No hay respuesta. Solo decidirá el destino caprichoso.
Mientras tanto, los ojos fijos en el final de cada curva.
Ella esperando el momento del encuentro.
Hora y media rodando a toda velocidad le lleva al final de su destino. Sale de la autopista al mismo tiempo que Ella va aparcando en la gasolinera del pueblo donde han concertado su cita.
La misma música sonando en ambos coches.
La misma inquietud de siempre, cuando todos los años se veían por primera vez al comienzo del verano.
Bajan de los coches deprisa, cerrando deprisa las puertas y aguzando sus sentidos para impregnarse de sus tímidas miradas.
De su olor.
De su ternura.
De su cariño.
De su amor.
La sonrisa amplia le recuerda a Amanda.
El sol en su pelo suave, negro y ligero.
Y su agradable estribillo al saludarle, sin apenas un beso disimulado.
El corazón pasa en segundos de estallar, hasta el reposo más absoluto.
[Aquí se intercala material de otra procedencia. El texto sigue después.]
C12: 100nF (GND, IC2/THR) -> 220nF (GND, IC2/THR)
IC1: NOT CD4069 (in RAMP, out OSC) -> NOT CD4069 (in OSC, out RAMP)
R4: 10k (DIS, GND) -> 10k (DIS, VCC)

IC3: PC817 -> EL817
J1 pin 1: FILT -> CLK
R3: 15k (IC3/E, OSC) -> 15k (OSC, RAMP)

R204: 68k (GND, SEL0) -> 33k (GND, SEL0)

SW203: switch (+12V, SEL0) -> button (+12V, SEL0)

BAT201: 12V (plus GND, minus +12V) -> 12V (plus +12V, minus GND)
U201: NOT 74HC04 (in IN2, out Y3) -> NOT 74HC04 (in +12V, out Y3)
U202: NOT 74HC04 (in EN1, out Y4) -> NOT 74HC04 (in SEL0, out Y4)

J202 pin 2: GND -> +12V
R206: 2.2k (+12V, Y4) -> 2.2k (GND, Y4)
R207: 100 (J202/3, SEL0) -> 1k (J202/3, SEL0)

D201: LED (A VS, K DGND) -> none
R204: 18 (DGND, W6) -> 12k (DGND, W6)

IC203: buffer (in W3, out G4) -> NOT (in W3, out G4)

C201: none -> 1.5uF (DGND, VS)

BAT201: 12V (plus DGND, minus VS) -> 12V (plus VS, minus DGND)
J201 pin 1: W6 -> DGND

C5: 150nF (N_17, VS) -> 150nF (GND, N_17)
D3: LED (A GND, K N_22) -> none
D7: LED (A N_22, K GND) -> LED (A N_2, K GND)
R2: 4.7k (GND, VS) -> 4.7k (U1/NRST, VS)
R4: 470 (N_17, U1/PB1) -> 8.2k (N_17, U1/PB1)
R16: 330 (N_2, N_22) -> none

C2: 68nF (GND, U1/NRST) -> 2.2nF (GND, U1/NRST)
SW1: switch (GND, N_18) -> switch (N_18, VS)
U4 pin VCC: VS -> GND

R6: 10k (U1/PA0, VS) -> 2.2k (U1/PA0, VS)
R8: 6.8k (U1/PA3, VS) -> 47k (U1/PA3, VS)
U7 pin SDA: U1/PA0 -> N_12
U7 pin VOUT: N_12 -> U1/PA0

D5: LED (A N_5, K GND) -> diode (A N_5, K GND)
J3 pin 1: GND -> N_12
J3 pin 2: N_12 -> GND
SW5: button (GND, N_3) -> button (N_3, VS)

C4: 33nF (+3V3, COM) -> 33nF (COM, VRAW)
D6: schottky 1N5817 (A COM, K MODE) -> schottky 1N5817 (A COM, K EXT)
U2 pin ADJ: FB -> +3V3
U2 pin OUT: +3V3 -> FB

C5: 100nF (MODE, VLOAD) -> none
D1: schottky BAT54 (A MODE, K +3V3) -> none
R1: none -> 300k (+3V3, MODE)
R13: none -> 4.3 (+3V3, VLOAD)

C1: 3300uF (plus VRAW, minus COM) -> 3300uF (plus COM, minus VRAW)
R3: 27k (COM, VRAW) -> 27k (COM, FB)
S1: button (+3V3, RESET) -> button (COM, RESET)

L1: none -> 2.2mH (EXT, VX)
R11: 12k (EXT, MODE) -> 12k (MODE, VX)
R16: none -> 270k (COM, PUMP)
Solo el mantenerse las miradas les aporta el sosiego que necesitan.
Un saludo escueto es suficiente como bienvenida.
__ ¡Holaaa...! ¿Qué?
__Nada...

Juntos comienzan paseando sin destino por los alrededores del pueblo amurallado. Él, las manos en los bolsillos; Ella, sujetando su bolso en bandolera mientras se van rozando suavemente los brazos a cada paso.
Se miran, sin hablar, mientras callejean entre los muros de adobe deshechos.
Reconocen el sentido de esas sonrisas desde hace muchos años.
Transcurren por la pradera verde donde algunos paisanos toman un vino alrededor de las mesas de piedra. Las miradas como siempre buscándose inquietas entre el verde rabioso del césped que crece espontáneamente.
No necesitan hablar.
Solo sus miradas rebosan de palabras que nunca encontrarían para expresar lo que sienten. Siguen paseando a lo largo de las murallas intentando huir de la realidad que les asfixia.
Pero no pueden.
Lo real y lo virtual se mezcla en una amalgama inquietante. Permanecen unidas sus miradas preguntándose si esto es real, o es un sueño, o... una pesadilla.

__ ¿Quieres que nos sentemos...?

El banco labrado sobre un viejo tronco carcomido les sirve para dirigir sus miradas hacia el horizonte donde los últimos rayos del sol juguetean con las nubes deshilachadas y rojizas. Aquellos atardeceres que fueron testigos tantas veces de sus miradas, de sus besos, de su pasión juvenil durante aquellos años. Aquellos atardeceres que día tras día fueron cómplices de su amor imposible.
Hoy, después de tantos años, sigue siendo un amor tan imposible como antaño, ahogado en secreto por responsabilidades y compromisos que les ha ido estrangulando poco a poco hasta dejarlos ya casi sin aire.
Aire templado que al final de la tarde les acaricia suavemente aportándoles una ansiada tranquilidad.

El sol sigue escondiéndose despacio entre algunas nubes coloreadas. Se diría que no quiere perderse estos momentos.
Al cabo de un profundo suspiro las manos se encuentran entrelazando los dedos para siempre.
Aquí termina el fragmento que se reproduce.